We wtorek na Cmentarzu Żydowskim w Warszawie odbył się pogrzeb ofiary Zagłady. Szczątki, należące prawdopodobnie do jednej osoby, odnaleziono w lipcu tego roku podczas prac remontowych w budynku przy Miłej. W czasie wojny na tym terenie znajdowało się getto warszawskie.
- To jest bardzo ważne dla żydowskiej społeczności, tutaj w Warszawie, gdzie ten człowiek żył i był zabity. Dla wszystkich Żydów w Polsce i na świecie też jest to bardzo ważne. To ofiara wojny. Jeśli daliśmy radę pochować go po 78 latach - on leżał w ziemi, pod budynkiem - to jest niesamowite.

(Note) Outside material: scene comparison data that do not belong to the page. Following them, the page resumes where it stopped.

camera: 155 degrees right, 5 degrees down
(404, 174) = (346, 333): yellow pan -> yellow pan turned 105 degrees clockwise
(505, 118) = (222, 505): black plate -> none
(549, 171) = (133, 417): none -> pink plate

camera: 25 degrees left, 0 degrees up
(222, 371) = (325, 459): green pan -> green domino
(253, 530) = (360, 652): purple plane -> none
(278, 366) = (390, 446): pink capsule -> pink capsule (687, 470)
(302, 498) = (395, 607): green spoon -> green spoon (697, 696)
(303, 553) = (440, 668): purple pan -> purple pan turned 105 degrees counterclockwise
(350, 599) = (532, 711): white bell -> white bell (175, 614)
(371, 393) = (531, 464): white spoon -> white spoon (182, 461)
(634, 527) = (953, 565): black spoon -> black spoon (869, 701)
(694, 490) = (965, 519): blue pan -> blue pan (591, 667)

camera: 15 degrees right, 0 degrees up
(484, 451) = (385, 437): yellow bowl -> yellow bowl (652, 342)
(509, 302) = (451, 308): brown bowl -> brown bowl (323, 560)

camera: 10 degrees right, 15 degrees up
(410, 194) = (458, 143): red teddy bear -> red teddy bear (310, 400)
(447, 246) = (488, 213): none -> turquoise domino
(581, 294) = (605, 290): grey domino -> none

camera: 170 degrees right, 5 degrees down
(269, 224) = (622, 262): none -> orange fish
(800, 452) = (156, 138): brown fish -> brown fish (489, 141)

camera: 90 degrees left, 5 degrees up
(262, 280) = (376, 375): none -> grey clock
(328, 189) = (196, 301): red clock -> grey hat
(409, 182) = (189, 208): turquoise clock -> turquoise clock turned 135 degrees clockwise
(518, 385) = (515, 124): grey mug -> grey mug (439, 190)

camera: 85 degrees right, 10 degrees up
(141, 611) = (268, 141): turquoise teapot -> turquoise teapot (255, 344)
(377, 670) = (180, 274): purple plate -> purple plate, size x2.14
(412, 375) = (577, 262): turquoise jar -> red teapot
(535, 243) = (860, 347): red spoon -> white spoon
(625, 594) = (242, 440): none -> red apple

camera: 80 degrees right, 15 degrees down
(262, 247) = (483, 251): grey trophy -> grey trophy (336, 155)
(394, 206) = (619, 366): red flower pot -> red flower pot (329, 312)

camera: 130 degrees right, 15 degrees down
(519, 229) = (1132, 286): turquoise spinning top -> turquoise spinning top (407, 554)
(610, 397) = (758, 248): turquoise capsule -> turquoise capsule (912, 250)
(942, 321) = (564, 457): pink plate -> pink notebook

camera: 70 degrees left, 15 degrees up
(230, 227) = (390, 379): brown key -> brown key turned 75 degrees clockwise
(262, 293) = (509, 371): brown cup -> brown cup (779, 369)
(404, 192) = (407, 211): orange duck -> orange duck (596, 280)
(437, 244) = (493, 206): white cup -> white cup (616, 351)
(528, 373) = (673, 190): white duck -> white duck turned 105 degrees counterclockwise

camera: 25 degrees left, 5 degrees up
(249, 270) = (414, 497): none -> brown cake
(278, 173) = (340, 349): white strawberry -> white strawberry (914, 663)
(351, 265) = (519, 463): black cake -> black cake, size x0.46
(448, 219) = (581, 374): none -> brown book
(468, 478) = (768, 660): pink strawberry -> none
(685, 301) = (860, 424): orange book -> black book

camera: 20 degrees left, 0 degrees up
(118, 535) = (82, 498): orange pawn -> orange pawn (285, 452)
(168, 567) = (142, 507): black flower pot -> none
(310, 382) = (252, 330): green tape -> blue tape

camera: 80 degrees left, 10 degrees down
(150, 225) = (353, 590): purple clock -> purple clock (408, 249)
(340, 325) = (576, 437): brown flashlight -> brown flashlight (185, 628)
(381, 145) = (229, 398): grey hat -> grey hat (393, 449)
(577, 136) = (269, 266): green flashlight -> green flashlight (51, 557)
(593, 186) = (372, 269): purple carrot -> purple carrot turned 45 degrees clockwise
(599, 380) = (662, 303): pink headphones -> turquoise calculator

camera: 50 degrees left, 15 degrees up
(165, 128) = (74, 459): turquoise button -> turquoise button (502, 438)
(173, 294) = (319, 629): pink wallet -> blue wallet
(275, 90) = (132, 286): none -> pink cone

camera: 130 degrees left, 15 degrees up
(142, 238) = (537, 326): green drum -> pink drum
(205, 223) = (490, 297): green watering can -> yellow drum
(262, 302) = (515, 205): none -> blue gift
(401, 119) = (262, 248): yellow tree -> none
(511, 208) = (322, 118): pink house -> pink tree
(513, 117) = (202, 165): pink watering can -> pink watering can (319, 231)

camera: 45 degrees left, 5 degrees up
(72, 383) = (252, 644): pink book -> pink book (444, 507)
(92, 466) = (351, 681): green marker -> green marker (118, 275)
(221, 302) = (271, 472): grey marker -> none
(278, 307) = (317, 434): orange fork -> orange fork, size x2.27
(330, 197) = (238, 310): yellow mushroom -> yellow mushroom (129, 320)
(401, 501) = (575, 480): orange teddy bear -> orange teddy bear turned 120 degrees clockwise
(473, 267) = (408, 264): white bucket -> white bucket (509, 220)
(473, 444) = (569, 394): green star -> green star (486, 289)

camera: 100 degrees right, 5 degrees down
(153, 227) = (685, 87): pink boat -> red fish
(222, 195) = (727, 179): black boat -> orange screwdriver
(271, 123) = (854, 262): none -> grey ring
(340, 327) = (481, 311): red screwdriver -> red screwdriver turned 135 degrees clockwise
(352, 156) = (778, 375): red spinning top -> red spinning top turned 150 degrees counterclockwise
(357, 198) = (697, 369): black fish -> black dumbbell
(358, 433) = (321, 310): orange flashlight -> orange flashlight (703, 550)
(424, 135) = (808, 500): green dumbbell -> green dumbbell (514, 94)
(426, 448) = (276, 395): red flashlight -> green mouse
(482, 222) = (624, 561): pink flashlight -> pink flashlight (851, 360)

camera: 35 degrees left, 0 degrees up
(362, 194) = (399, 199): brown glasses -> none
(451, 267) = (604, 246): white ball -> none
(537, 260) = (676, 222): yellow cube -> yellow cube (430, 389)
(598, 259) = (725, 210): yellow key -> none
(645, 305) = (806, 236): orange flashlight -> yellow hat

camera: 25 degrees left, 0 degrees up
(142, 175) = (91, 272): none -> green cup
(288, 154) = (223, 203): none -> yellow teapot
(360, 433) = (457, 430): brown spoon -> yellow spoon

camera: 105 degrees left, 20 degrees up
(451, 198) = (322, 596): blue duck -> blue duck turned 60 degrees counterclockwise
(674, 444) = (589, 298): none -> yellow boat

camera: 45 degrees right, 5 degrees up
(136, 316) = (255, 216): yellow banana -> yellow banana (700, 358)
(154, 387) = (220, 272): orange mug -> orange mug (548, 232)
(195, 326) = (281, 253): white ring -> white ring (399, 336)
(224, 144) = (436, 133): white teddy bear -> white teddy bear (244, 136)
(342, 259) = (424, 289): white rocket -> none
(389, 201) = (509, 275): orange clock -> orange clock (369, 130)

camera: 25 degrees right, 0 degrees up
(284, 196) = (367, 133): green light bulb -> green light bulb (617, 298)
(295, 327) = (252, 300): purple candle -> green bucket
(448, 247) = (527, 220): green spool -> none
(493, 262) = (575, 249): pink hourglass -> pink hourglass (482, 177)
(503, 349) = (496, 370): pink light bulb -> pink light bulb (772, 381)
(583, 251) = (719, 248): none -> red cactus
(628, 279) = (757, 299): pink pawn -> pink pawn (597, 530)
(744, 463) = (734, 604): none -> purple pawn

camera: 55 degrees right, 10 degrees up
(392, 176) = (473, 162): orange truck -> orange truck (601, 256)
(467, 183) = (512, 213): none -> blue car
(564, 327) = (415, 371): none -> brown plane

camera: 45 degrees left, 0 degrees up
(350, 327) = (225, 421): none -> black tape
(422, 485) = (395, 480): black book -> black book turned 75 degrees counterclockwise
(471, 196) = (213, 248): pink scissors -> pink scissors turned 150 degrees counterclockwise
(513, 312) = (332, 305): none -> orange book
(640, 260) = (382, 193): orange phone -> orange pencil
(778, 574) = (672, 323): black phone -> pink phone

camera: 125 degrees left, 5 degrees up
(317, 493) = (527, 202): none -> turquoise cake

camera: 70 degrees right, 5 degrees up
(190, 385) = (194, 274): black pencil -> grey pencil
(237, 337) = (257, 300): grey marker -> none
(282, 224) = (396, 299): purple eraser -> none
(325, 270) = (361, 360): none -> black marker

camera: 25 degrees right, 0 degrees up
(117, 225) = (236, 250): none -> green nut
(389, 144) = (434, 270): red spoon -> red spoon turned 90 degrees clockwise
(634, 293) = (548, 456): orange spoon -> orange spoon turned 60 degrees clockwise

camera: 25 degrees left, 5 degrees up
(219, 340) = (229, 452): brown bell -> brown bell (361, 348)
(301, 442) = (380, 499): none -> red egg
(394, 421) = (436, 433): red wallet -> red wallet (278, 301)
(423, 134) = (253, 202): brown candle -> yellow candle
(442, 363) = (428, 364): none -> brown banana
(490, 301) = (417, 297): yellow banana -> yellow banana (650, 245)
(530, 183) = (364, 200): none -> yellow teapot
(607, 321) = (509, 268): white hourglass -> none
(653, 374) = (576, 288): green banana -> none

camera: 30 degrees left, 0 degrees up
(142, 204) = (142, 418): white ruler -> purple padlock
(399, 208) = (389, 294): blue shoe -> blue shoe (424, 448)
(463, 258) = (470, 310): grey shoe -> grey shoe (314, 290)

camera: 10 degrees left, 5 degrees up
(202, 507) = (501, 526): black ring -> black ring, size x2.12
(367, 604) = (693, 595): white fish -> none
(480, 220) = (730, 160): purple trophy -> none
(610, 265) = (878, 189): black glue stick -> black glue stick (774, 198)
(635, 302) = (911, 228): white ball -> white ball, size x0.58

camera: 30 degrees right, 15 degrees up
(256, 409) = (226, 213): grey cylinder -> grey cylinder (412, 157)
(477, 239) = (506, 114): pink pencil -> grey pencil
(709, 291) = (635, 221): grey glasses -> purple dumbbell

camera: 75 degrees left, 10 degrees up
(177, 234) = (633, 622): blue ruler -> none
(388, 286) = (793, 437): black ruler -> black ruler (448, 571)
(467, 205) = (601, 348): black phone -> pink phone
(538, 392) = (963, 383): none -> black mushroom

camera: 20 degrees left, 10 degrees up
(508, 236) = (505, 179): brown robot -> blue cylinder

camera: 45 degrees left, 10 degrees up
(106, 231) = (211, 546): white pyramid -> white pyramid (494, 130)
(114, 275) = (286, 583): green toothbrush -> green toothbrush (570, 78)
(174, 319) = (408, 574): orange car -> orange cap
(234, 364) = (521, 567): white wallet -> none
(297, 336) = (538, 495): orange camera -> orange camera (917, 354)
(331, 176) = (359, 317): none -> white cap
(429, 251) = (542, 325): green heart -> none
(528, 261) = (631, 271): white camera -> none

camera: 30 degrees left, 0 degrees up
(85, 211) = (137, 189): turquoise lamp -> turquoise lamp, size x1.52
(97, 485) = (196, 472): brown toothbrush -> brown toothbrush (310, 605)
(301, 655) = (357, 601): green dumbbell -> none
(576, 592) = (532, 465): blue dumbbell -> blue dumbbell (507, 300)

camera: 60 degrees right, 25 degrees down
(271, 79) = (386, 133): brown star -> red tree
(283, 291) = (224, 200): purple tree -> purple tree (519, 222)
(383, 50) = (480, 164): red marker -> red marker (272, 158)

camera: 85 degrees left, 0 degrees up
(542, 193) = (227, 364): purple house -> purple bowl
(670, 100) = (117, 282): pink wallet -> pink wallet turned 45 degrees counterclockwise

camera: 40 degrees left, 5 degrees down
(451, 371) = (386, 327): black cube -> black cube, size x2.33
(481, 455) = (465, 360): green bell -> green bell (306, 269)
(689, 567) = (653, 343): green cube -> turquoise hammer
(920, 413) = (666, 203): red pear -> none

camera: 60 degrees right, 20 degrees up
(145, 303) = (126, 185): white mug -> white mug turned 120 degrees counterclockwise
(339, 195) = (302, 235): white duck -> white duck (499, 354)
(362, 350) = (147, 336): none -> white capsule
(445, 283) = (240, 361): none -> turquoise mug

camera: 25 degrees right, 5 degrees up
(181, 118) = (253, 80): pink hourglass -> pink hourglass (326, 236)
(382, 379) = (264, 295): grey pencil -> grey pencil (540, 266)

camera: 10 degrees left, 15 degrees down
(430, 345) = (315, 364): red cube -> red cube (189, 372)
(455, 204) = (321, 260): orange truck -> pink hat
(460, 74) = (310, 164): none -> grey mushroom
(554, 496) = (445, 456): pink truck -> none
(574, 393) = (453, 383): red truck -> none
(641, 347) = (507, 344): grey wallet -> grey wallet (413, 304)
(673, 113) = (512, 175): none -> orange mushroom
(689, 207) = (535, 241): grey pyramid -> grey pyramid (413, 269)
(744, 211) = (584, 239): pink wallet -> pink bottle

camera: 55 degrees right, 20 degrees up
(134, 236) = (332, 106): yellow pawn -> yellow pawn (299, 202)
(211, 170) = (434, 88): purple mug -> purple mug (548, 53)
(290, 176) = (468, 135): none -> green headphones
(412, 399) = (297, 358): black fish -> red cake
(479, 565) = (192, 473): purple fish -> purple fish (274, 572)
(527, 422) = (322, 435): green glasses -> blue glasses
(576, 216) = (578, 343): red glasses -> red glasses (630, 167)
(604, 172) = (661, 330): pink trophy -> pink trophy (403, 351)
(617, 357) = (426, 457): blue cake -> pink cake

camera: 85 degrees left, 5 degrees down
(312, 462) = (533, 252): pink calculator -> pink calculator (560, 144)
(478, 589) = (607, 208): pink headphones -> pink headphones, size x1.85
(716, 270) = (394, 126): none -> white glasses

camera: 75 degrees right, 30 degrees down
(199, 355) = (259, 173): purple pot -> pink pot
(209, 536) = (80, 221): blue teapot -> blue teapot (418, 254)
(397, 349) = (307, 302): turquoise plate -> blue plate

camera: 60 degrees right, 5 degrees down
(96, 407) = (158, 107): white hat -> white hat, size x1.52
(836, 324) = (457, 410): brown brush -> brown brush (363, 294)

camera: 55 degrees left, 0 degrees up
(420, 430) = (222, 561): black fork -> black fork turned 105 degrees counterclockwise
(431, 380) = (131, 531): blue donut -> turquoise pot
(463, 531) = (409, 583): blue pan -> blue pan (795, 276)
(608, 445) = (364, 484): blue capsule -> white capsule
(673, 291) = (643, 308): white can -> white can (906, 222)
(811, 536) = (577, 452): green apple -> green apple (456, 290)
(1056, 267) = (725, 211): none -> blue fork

Nie możemy zmienić historii, ale to jest znak, że zawsze powinno się szanować historię, pamiętać historię. I to dzisiaj zrobiliśmy – mówił Michael Schudrich, naczelny rabin Polski.
19 lipca 2021 roku w trakcie prac związanych z konserwacją piwnic domu mieszkalnego przy ulicy Miłej odnaleziono ludzkie szczątki. Znajdowały się poniżej poziomu współczesnych piwnic w gruzach kamienic znajdujących się w czasie II wojny światowej na terenie getta warszawskiego. Fundacja Jeden Muranów powiadomiła o tym fakcie policję, Komisję Rabiniczną do spraw Cmentarzy i Gminę Wyznaniową Żydowską w Warszawie.
Odnalezione szczątki zostały zabezpieczone przez policyjnych techników i przedstawicieli Komisji Rabinicznej. Po przeprowadzeniu niezbędnych czynności prokurator wydał stronie żydowskiej szczątki, aby pochować je zgodnie z żydowską tradycją.
- To jest taka historia, w której w pewnym momencie poszukiwania awarii kanalizacyjnej dokopaliśmy się do szczątków ludzkich i zawiadomiliśmy policję, ale też i gminę żydowską. Okazało się, że znaleźliśmy sporo szczątków, sam osobiście wykopałem też czaszkę - mówił z kolei Marek Ślusarz z fundacji Jeden Muranów.
Jak dowiedział się reporter TVN24, szczątki należały prawdopodobnie do jednej osoby, ale nie ma co do tego pewności. - Nie ma jeszcze ostatecznych wyników badań zleconych przez prokuraturę - przekazał.